Know the law when facing charges of driving while high
With the legalization of recreational marijuana in California, there is a greater chance of drivers being stopped and accused of driving under the influence of drugs. In the past, the focus for DUI was on alcohol. Now, there are inevitable questions about how drivers might be tested and charged for driving under the influence of drugs. Knowing how law enforcement addresses these issues is critical to forging an effective legal defense.
Law enforcement is watching for high drivers
Just as law enforcement watches for drivers who might be operating their vehicle after consuming alcohol, it is watching for drivers who might be doing so after using marijuana. Like alcohol, marijuana can impact a driver’s ability to react, be coordinated, exercise proper judgment, divert their attention and inhibit their perception.
The effects are highest shortly after using the substance – within a half-hour – but it depends on how the person consumed it. It is believed that its use can increase the possibility of a collision by as much as 35%.
Unlike alcohol, law enforcement does not have a testing procedure for marijuana as it does for alcohol. With alcohol, they will use a breathalyzer test and rely on their assessment to determine if a driver is drunk. Drivers who have a blood alcohol concentration of 0.08, smell of alcohol, have bloodshot eyes and are slurring their words will likely be arrested.
Marijuana assessment is more subjective and officers will use analytical methods to decide if a driver is under the influence of it. In addition, it can stay in the system for up to 12 hours meaning that at the time the driver was stopped, they might have had it in their system but were not intoxicated.
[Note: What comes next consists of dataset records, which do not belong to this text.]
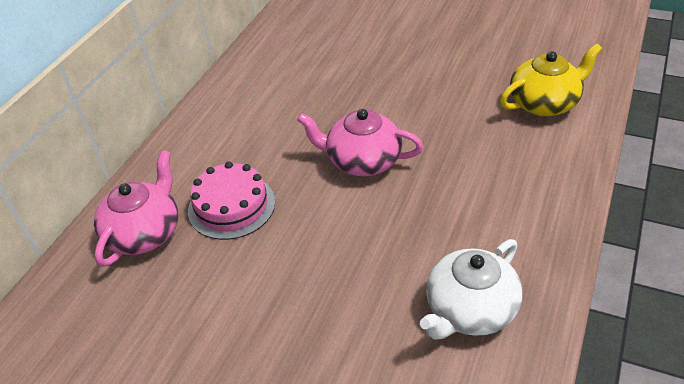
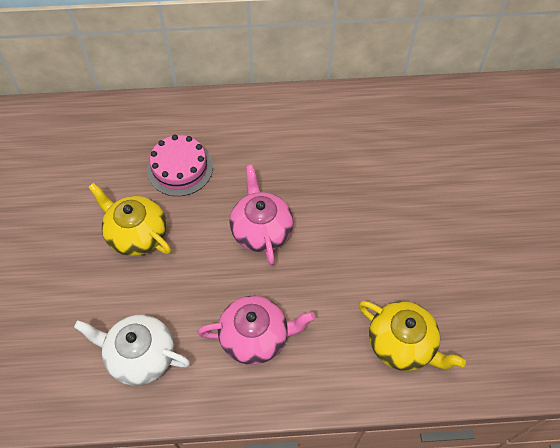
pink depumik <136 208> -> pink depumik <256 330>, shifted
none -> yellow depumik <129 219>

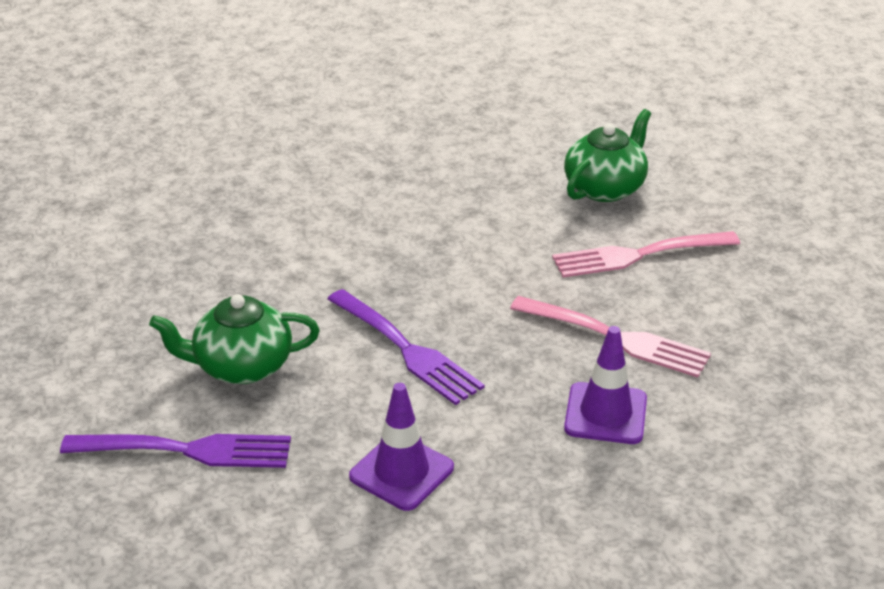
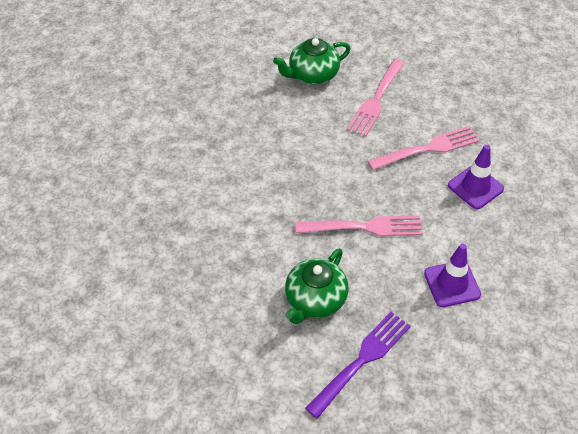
green depumik <607 155> -> green depumik <311 61>, 105 degrees counterclockwise
purple lukiviro <405 347> -> pink lukiviro <359 225>

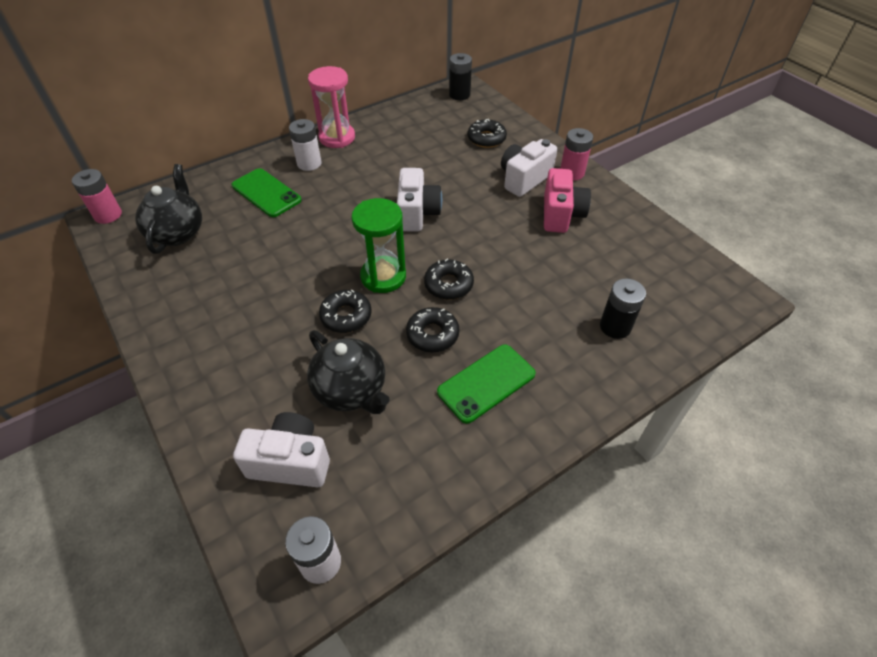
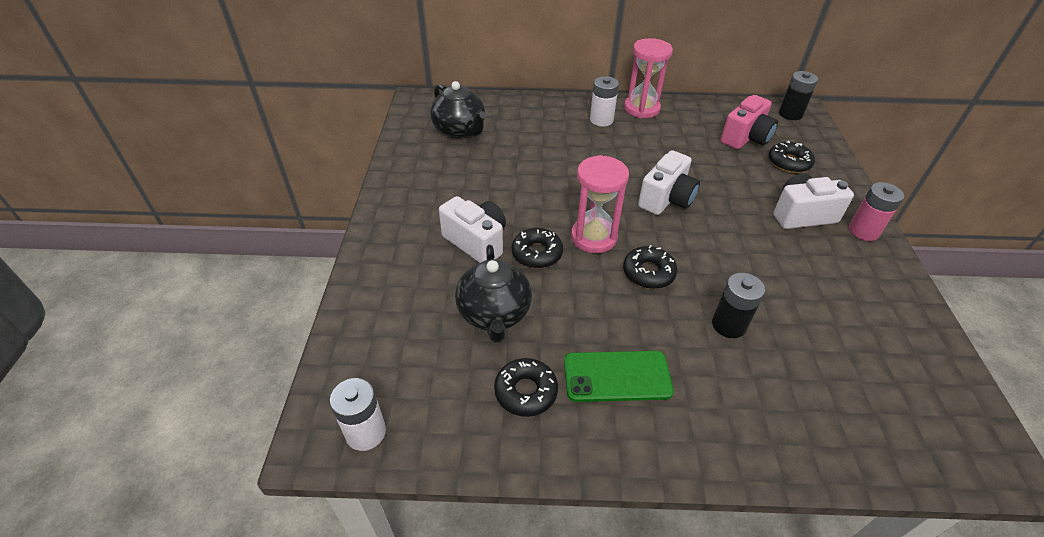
black depumik <168 209> -> black depumik <458 110>, 105 degrees clockwise
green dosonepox <267 192> -> none
pink finofal <567 200> -> pink finofal <749 122>, shifted
pink satifux <97 196> -> none
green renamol <378 245> -> pink renamol <600 204>
black satifux <623 308> -> black satifux <738 305>, shifted
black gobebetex <432 329> -> black gobebetex <526 387>, shifted
white finofal <281 449> -> white finofal <472 229>, shifted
A key point is that with alcohol, there are “per se” levels that will automatically lead to an arrest. It is more difficult to discern when drugs are involved. Such points as when the officer gathered the evidence and if laboratories are up to standard to test it can be essential parts of the case. California does not have per se laws for drugs. Drivers can lose their driver’s license and be incarcerated, depending on how many times they have been arrested for DUI.
Fighting drug DUI charges
The way law enforcement addressed a drug-related DUI is currently in flux as testing procedures are not yet perfected. As with any arrest, however, it is important to look at the justification for the traffic stop, scrutinize the evidence and do everything possible to forge a criminal defense and avoid the penalties that accompany a conviction.